Il s’agit juste de faire un pas de côté, mais ce pas de côté fait que vous arrivez au paradis. Un paradis qui se trouve non pas ailleurs et demain mais ici et maintenant. Je vais dire une banalité mais le monde est d’une puissance terrible et mortifère. Chaque jour, chacun de nous l’éprouve. Après tout, nous ne sommes pas obligés d’obéir. Après tout, nous pouvons tout d’un coup nous réveiller. La vie est une chose extrêmement fragile et hors de prix. C’est un diamant. En venant vous voir, ici, à Paris, j’ai vu des gens couchés sur les trottoirs. Un peu plus loin, j’ai ouvert un livre que je venais d’acheter et je me suis surpris à le lire. Il faisait très froid dehors mais la lecture m’a offert une sorte de cabane, de protection. Ce n’est rien, n’est-ce pas, des phrases dans un livre, ou un plâtrier qui siffle un air de quatre sous ? Ce n’est rien. Mais si les planètes suivent leur cours et si la Terre est toujours sous nos pieds, c’est grâce à des riens comme cela.

Les esprits grincheux vont encore dire : « Vous êtes devenu mièvre, Christian Bobin… » Que signifie cet éloge des marguerites dans un pré, des planètes lointaines, du plâtrier qui siffle ?

Mais la réponse est très simple : nous n’avons que ça. Nous n’avons que la vie la plus pauvre, la plus ordinaire, la plus banale. Nous n’avons, en vérité, que cela. De temps en temps, parce que nous sommes dans un âge plus jeune ou parce que la fortune, les bonnes faveurs du monde, viennent à nous, nous revêtons un manteau de puissance et nous nous moquons de cette soi-disant « mièvrerie ». Mais le manteau de puissance va glisser de nos épaules, tôt ou tard… Non, je ne suis pas mièvre. Je parle de l’essentiel, tout simplement. Et l’essentiel, c’est la vie la plus nue, la plus rude, celle qui nous reste quand tout le reste nous a été enlevé. Je vais à l’essentiel. Je ne fais pas l’apologie de quelque chose qui serait simplet. La marguerite dans son pré, le plâtrier qui siffle, les planètes lointaines : voilà, au contraire, quelque chose qui est rude, émerveillant, parce que ces choses résistent à tout.
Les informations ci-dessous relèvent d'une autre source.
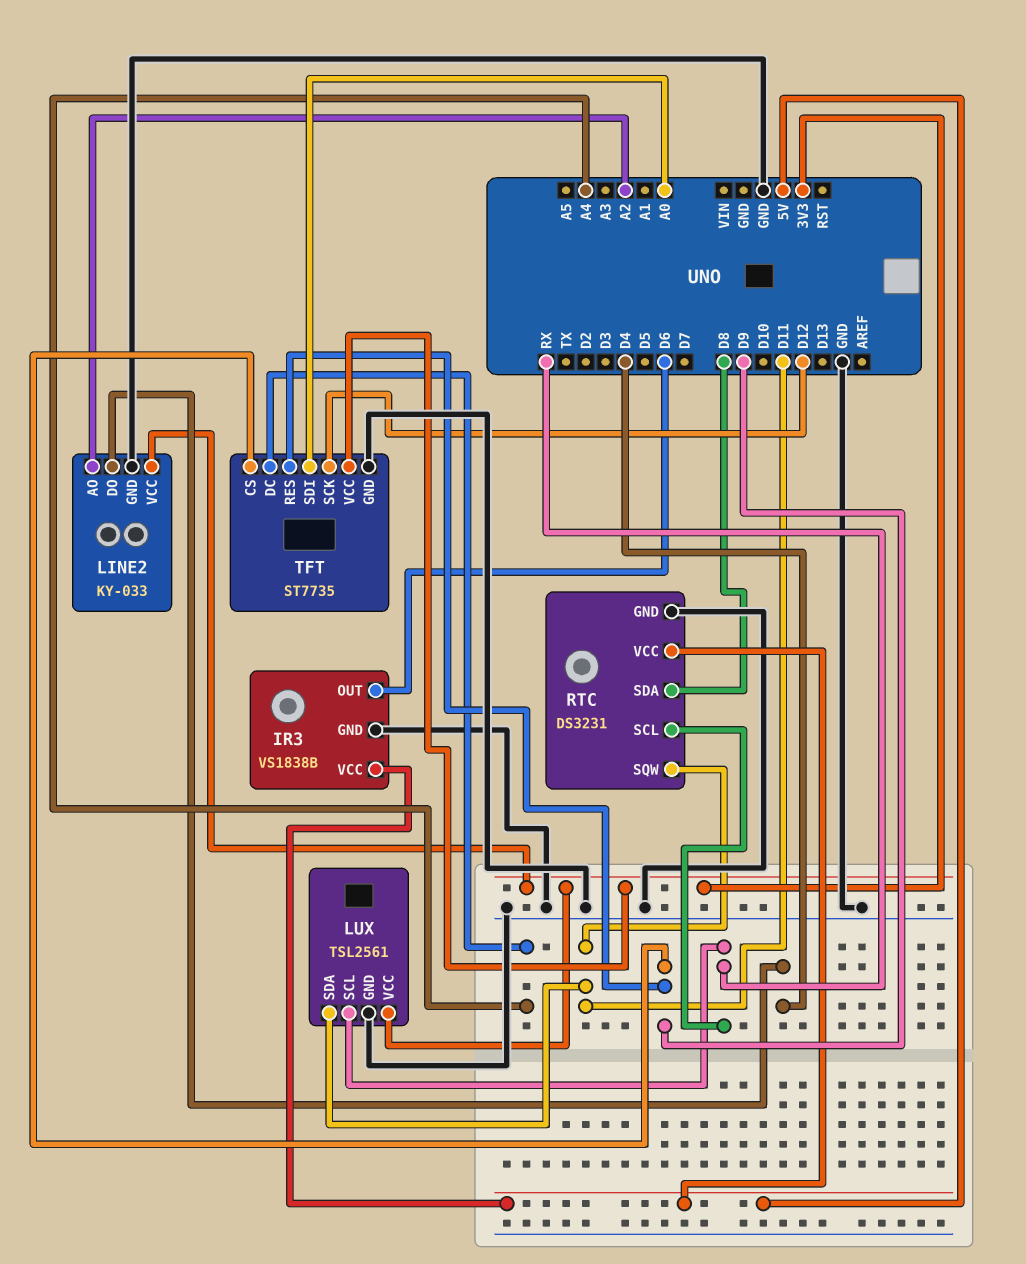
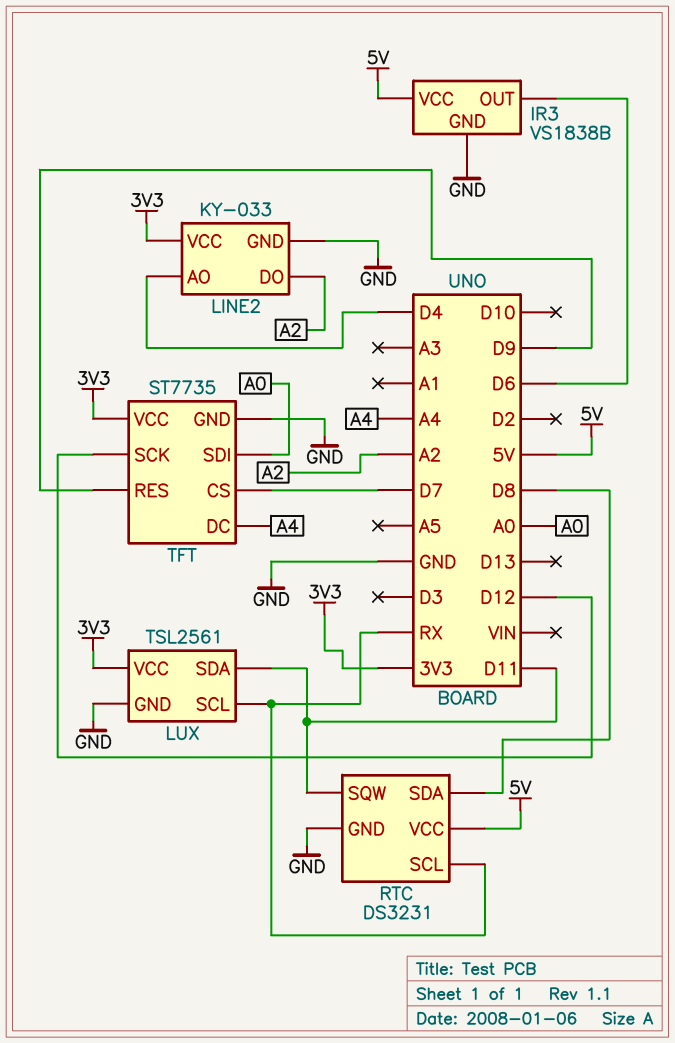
LINE2 pin AO: A2 -> D4
LINE2 pin DO: D4 -> A2
TFT pin CS: D9 -> D7

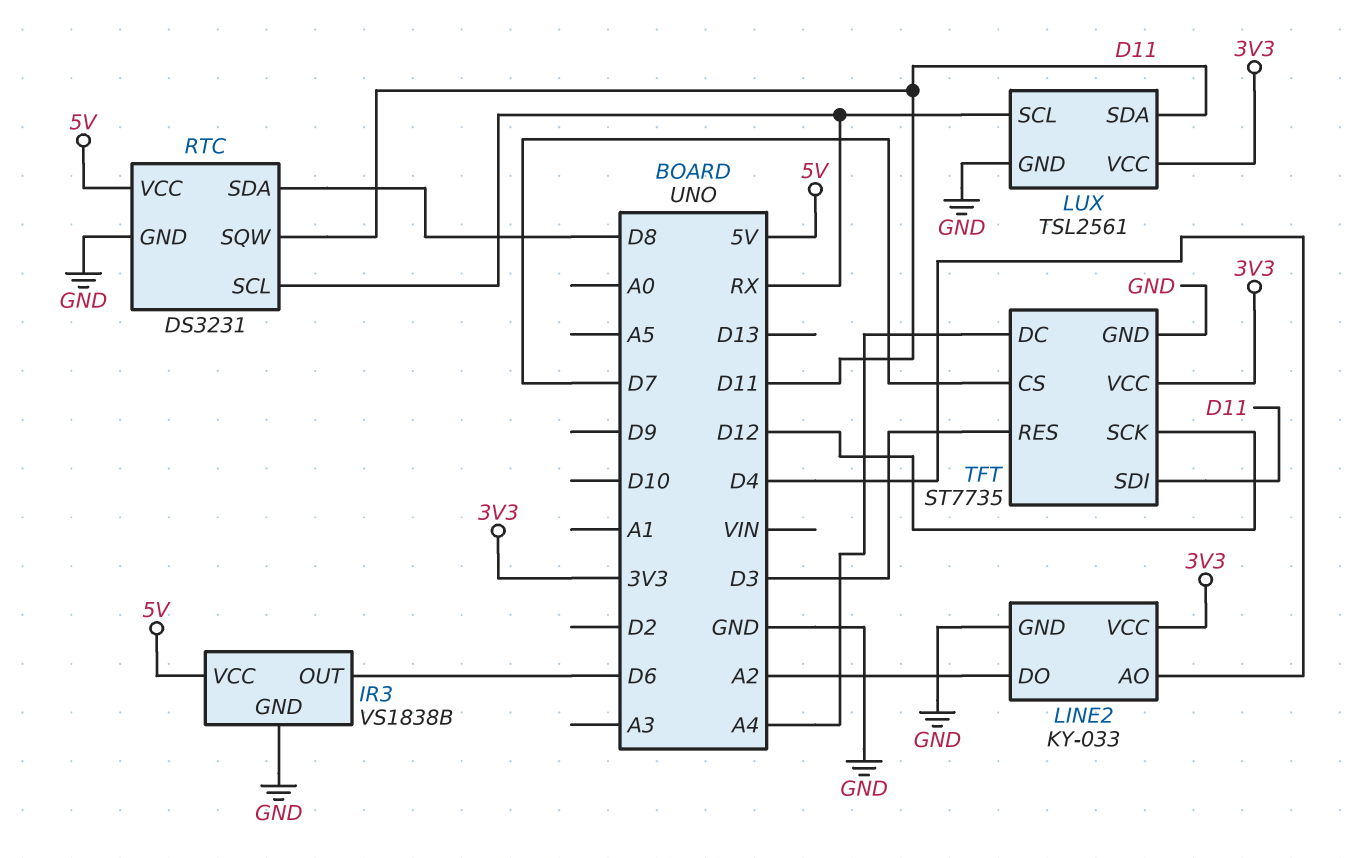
TFT pin RES: D9 -> D3
TFT pin SDI: A0 -> D11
Mais cet état d’émerveillement est particulièrement difficile à atteindre, paradoxalement…

Oui, curieusement. Je crois qu’il faut chercher sans chercher. Cela peut venir de partout.

C’est donc du minuscule et de l’imprévisible ?

Oui. C’est cela que j’appelle la gaieté : du minuscule et de l’imprévisible.